Princess Seams and the Small Bust
It seems that most of the bust-fitting articles we read these days are for adjustments to accommodate a larger-than-average bust. But what about small-busted gals? Most pattern companies base their fitting models on a B-cup. If you’re smaller than the norm, then you need to adjust your pattern or you’ll have unsightly folds and excess fabric on your bodice. Not a good look!
Fitting the form
Let’s think for a moment about the topography of the female form. Often, we think of bust fitting as a horizontal measurement issue (34, 36, 42 etc). So the temptation is to add or subtract width to adjust for differences in bust size. But consider this: bust cup size is more a measure of length of the front torso than it is the width. A graphic example of this is to take a standard size-10 fitting bodice and put it on 3 different bodies with the same basic measurements, but different bust cup sizes: A, B, and C. The B cup will fit the bodice just fine. The C cup will ride up in front, and the A cup will droop downward toward the waist. We’ve already addressed the full bust cup (C and larger) issue. Here we’ll take a look at how to make the adjustment for a smaller cup size. We’ll focus on a princess line seam.

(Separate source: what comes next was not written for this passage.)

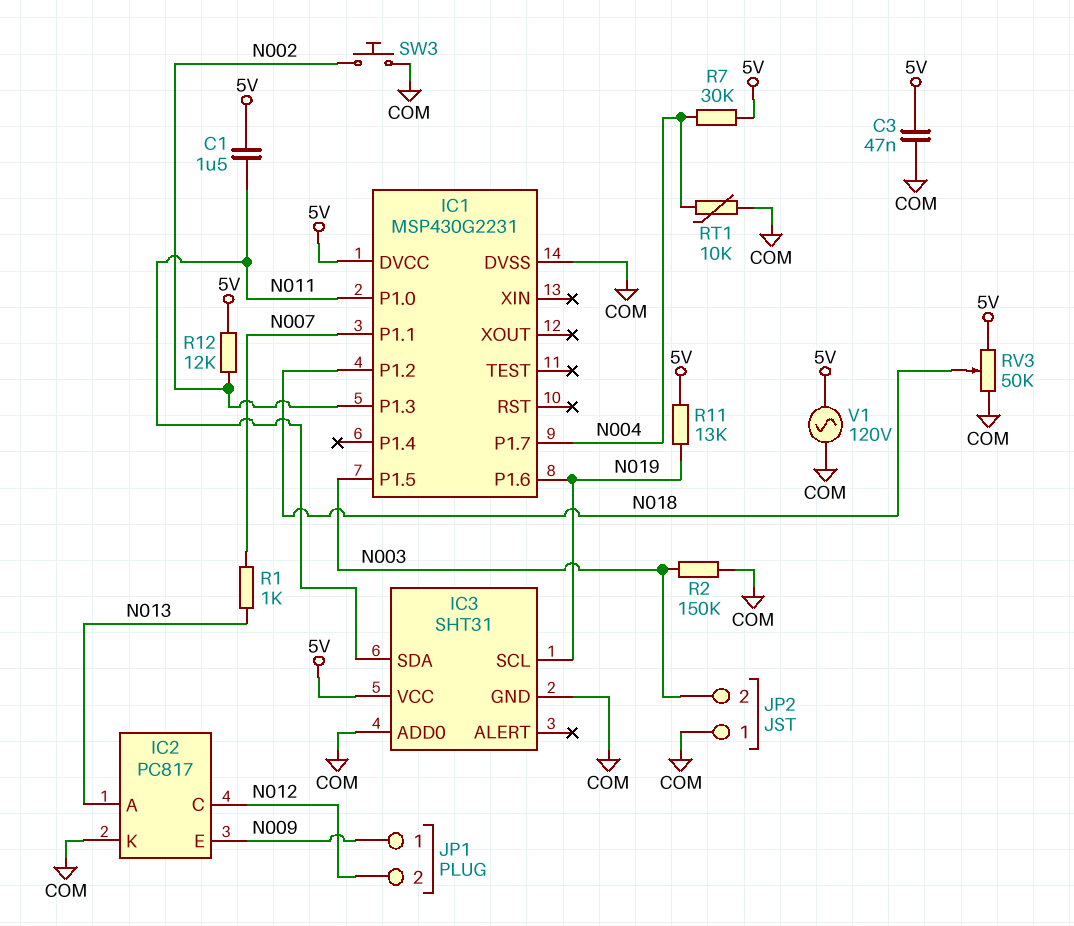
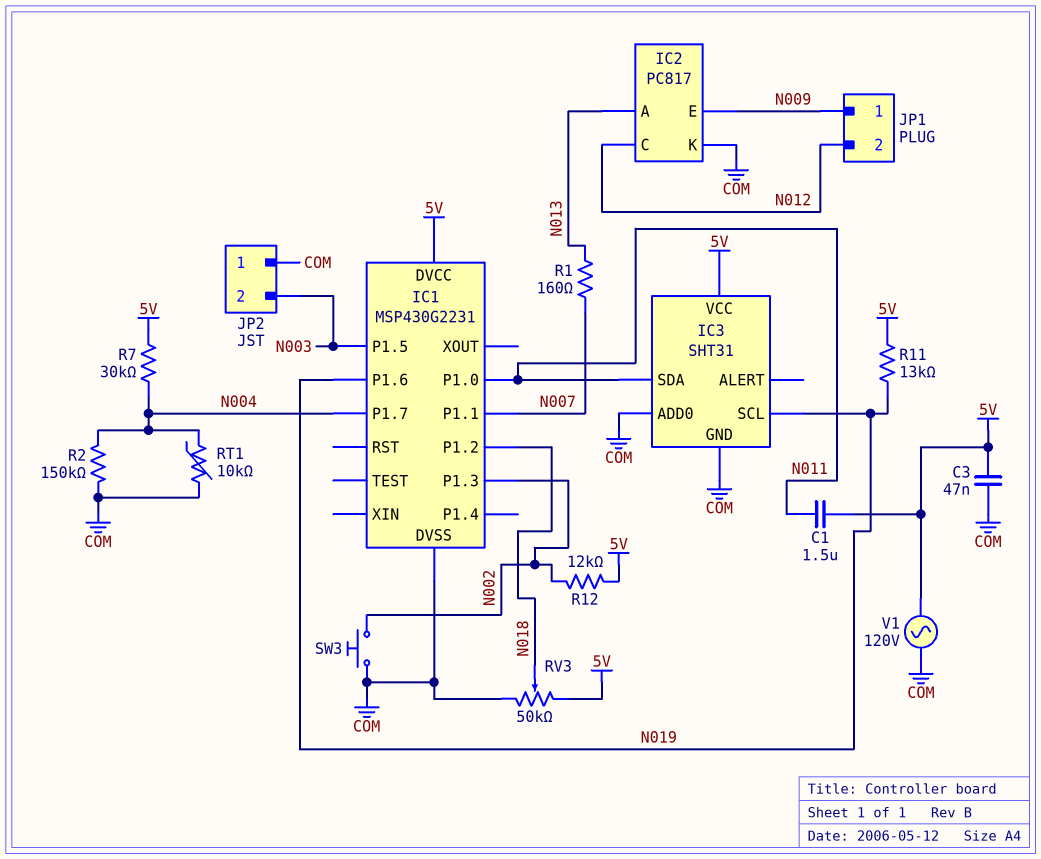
R1: 1k (N007, N013) -> 160 (N007, N013)
R2: 150k (COM, N003) -> 150k (COM, N004)

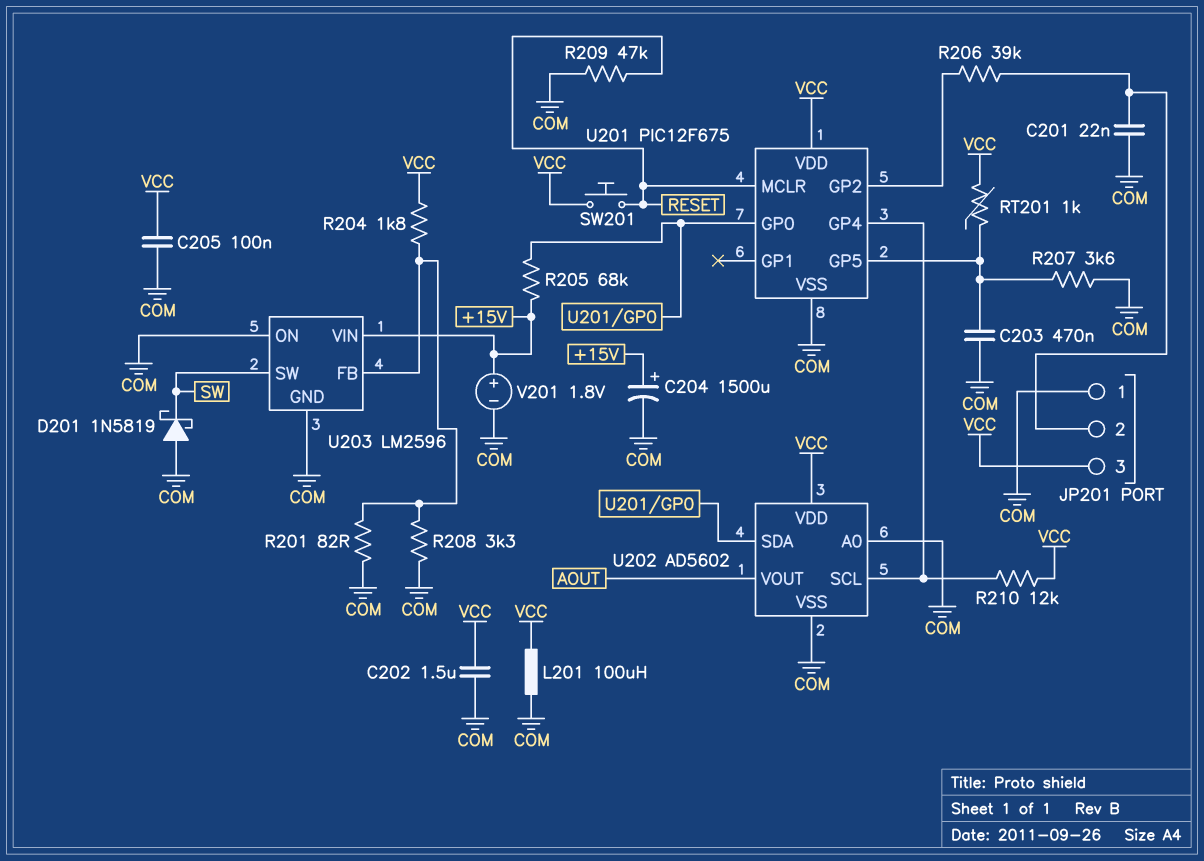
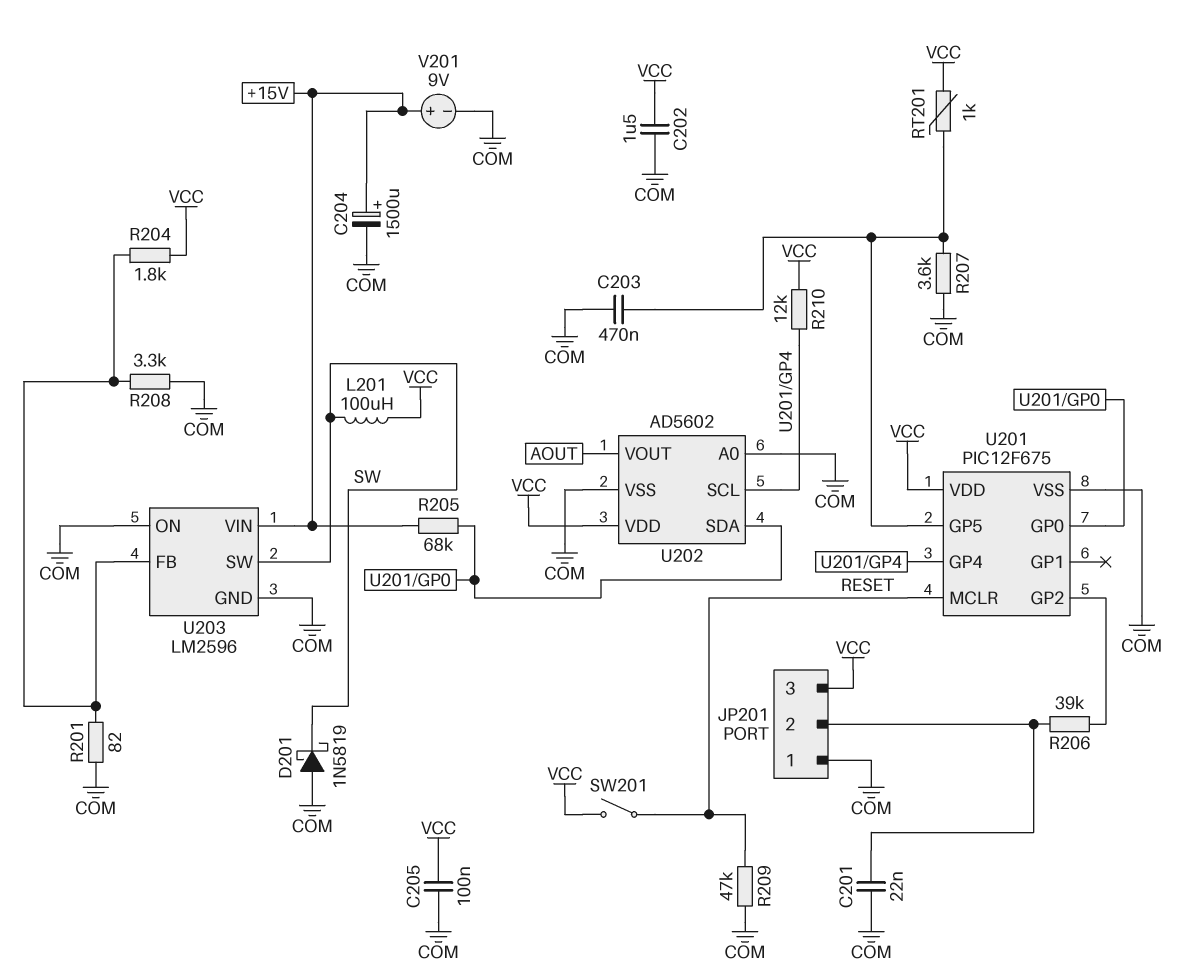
L201: 100uH (COM, VCC) -> 100uH (SW, VCC)
SW201: button (RESET, VCC) -> switch (RESET, VCC)
V201: 1.8V (plus +15V, minus COM) -> 9V (plus +15V, minus COM)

Adjusting for the smaller bust
1. Mark the bustline across all front pattern pieces.
In this case, we are going to adjust a pattern to fit an A cup. The first thing to do is draw the bust line across the entire pattern front, both center front pieces and side front pieces, perpendicular to the grain.
2. Pinch out the excess length in the center front.
To adjust to an A cup, you need to take a half inch from the pattern’s length at the front. You can do this in one of two ways: either make a 1/4 inch pleat in your pattern piece at the line, perpendicular to the grainline and fold your pattern piece down, or slash your pattern at the bust line and overlap the slashed pieces by 1/2 inch.
3. Pinch out the length at the side front seam.
For the side front, you want the amount taken out at the side front seam to match that taken from the center front (1/2 inch). Taper that to nothing at the side seam, or your side front and side back won’t match. As with the center front, make a quarter inch pleat at the side front seam, tapering to nothing at the side seam. If you prefer, you can slash your pattern from the side front seam to, but not through the side seam. Overlap the side fronts by 1/2 inch, tapering to nothing at the side. This will remove the needed length from the front without distortion at the side or back.
I used the pleat method on the center front piece (on the right) to remove length from the pattern. I slashed and overlapped the side front (on the left).
Tape your pattern pieces in place, and you are ready to cut!